Here we will learn how to graph linear inequalities and how to graphically represent the solution of a system of linear inequalities.

Linear equations can be written in the form;  y = mx + b
However, liner inequalities come in several different forms. These forms include:
 y \leq mx + b
 y \geq mx + b
 y > mx + b
 y < mx + b
Graphing such inequalities differs a little from graphing regular equations. Graphing the line in an inequality doesn’t change from the original process, but how the line appears on the graph does change. Any line with a  > or < will appear as a dotted line, because  > or < do not include the values on the line, but rather all the values above, or below it. Depending on whether or not the equation is  > or < , you will shade the area above the line ( > greater than) or below the line ( < less than). This process doesn’t change much with  \leq and \geq inequalities. The only difference here is that there is a line below the symbols  > or < . This means that it reads either greater than or equal to, or less than or equal to, and that the equation includes the values of the line, so the line will appear solid instead of dotted.
After graphing and shading the equations, the area where the two equations overlap is the area where the values in it satisfy both equations.

You have 2 inequalities;  y \leq \frac{3}{2}x + 1 and  y > \frac{-2}{3}x + 3
Graphing the first line, you will see that the line is in the same place as if it were written in the form of  y = \frac{3}{2}x + 1 . However, the first line has a  \leq (less than but equal) symbol. So here, the line would be solid, and you would shade the area below the line. For the next equation,  y > \frac{-2}{3}x + 3 , there is a > (greater than) symbol. This means that the line would appear dotted and the shading would be done on the area above the line.

In the end, you have an area where the shaded areas of the two lines overlap. This area is your solution. The values in this area satisfy both  y \leq \frac{3}{2}x + 1 and  y > \frac{-2}{3}x + 3 .

Linear Inequalities

Video-Lesson Transcript

Let’s go over linear inequalities.

Linear equations are equations that have an equal sign and generally has two variables.

An example of a linear equation is y = mx + b which is the equation of a line.

It is a linear equation because it has and equal sign and the variables x and y are to the first degree.

So if we have linear inequality, it’s going be the same form but instead of an equal sign, we’ll have an inequality sign.

We might have greater than, less than, greater than or equal, and less than or equal.

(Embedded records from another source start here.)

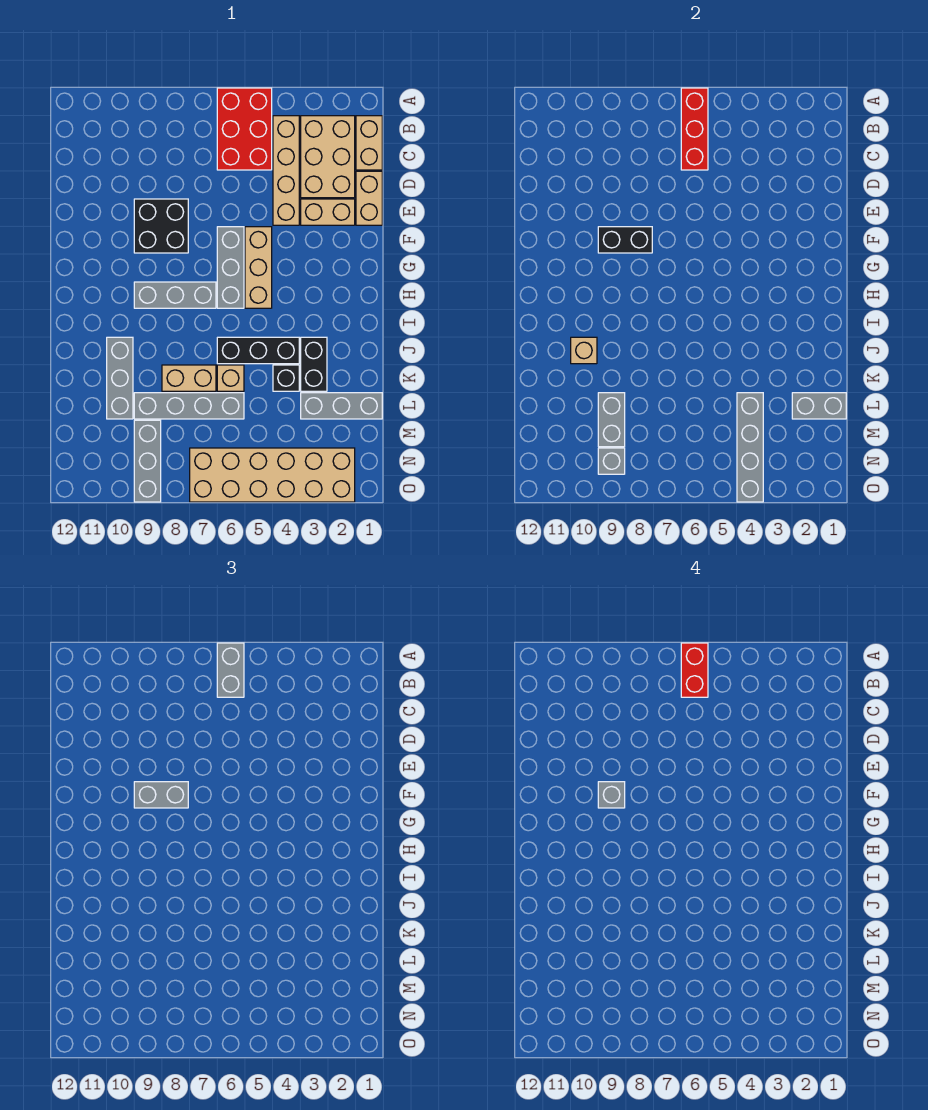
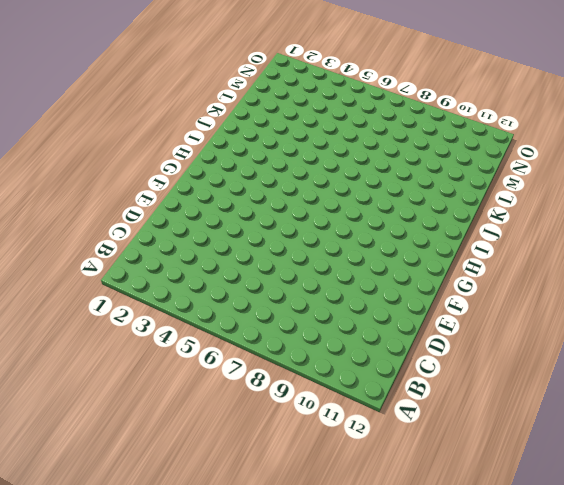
none -> red brick A5:C6 level 1
none -> tan brick B1:C1 level 1
none -> tan brick B2:D3 level 1
none -> tan brick B4:E4 level 1

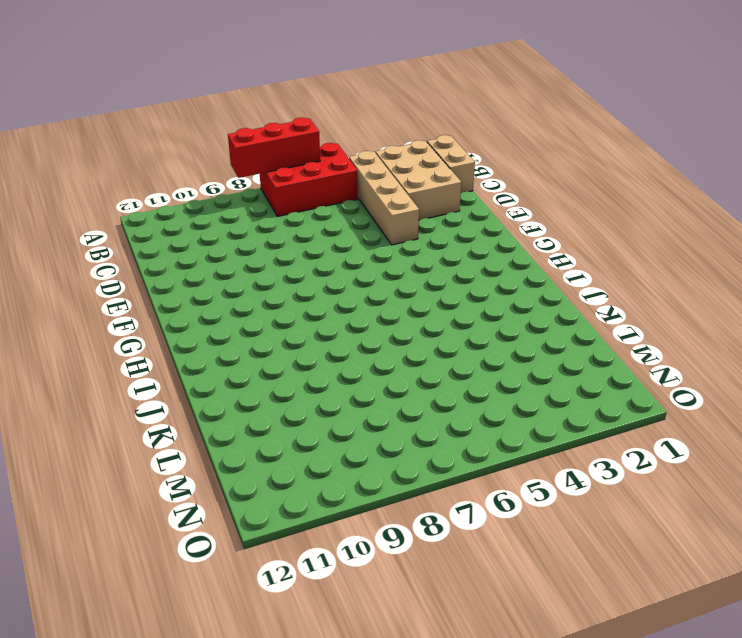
red brick A5:B7 level 1 -> red brick A5:C6 level 1
red brick A6:A8 level 2 -> red brick A6:C6 level 2
none -> tan brick D1:E1 level 1
none -> tan brick E2:E3 level 1
none -> black brick E8:F9 level 1
none -> tan brick F5:H5 level 1

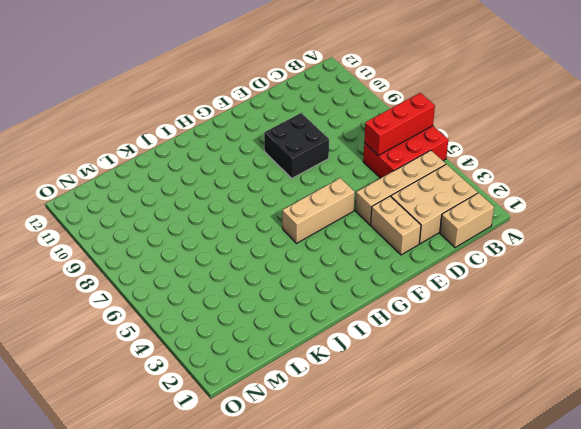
none -> tan brick D1:E1 level 1
none -> grey brick F6:H6 level 1
none -> grey brick H7:H9 level 1
none -> black brick J3:K3 level 1

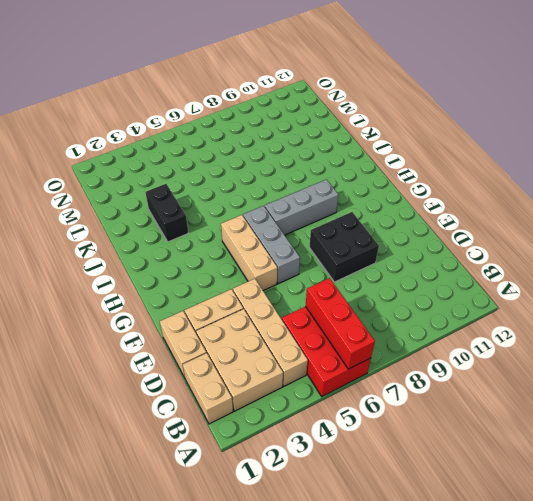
none -> black brick J4:J6 level 1
none -> grey brick J10:L10 level 1
none -> black brick K4 level 1
none -> tan brick K6 level 1

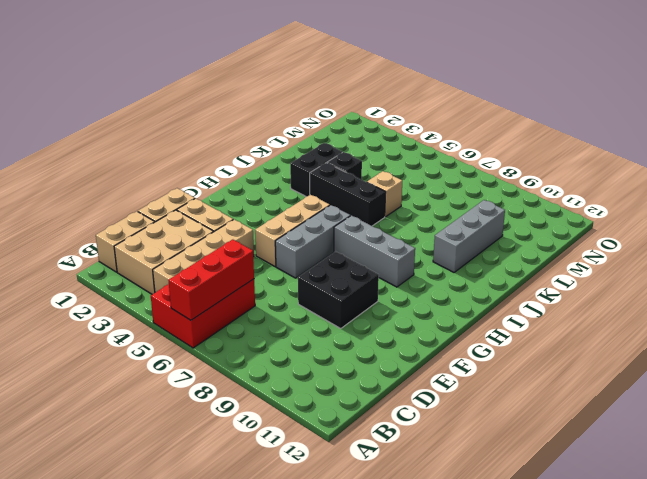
none -> tan brick K7:K8 level 1
none -> grey brick L1:L3 level 1
none -> grey brick L6:L9 level 1
none -> grey brick M9:O9 level 1

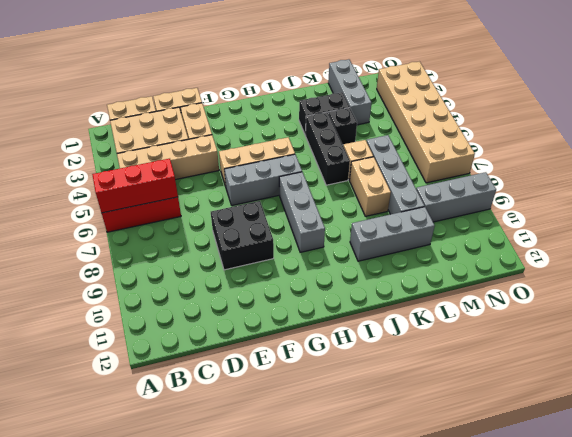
none -> black brick F8:F9 level 2
none -> tan brick J10 level 2
none -> grey brick L1:L2 level 2
none -> grey brick L4:O4 level 2

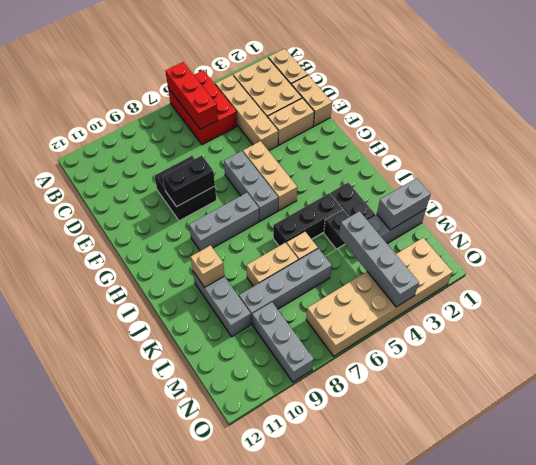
none -> grey brick L9:M9 level 2
none -> grey brick N9 level 2
none -> grey brick A6:B6 level 3
none -> grey brick F8:F9 level 3

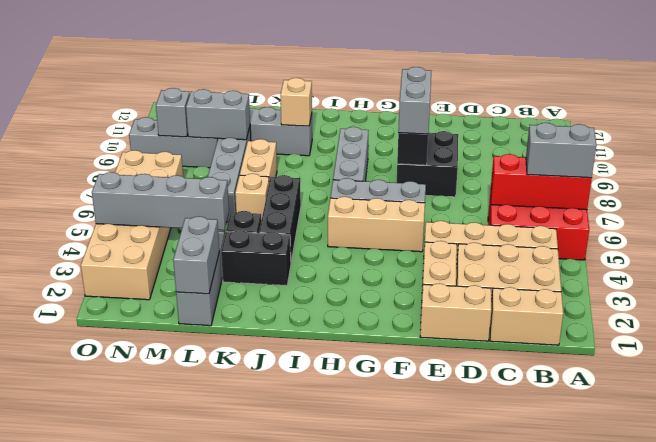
none -> red brick A6:B6 level 4
none -> grey brick F9 level 4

It may also not be in the same format. We need to solve a regular equation.

For example, we have

3x + 2y \textless 7

Now let’s solve for y.

Let’s get y by itself.

3x - 3x + 2y \textless 7 - 3x
2y \textless -3x + 7
\dfrac{2y}{2} \textless \dfrac{-3x}{2} + \dfrac{7}{2}
y \textless -\dfrac{3x}{2} + \dfrac{7}{2}

What does inequality exactly mean?

This will affect the way we graph our solutions.

Let’s say we have

y \leq \dfrac{3}{2}x + 1

This looks like the equation of a line.

Since we know that m is slope in mx + b and b is the y-intercept, we can now graph this.

Using slope is \dfrac{3}{2} and y-intercept is 1, let’s graph as if it’s an equality.

But we don’t have an equals sign here.

It says y is less than or equal to. That means we also want the values of y below the line. But not the values above it.

So let’s shade the area below the line.

Our solution now is the values on the line and all the values below that line.

Let’s have a second one:

y \textgreater -\dfrac{2}{3}x + 3

Our y-intercept is 3 and slope is -\dfrac{2}{3}.

We’ll have a backslash line.

But y is greater than but not equal to.

To represent the “not equal” we draw a dotted line instead of a solid line.

Then shade the area above the dotted line because it is greater than.

Now, if you were given these two systems of functions, the point that satisfies both of these inequalities are represented by the area which is shaded by the two inequalities.

If you were asked to identify a point that satisfies both inequalities, you can pick (6, 2).

But any point in the shaded area is the solution.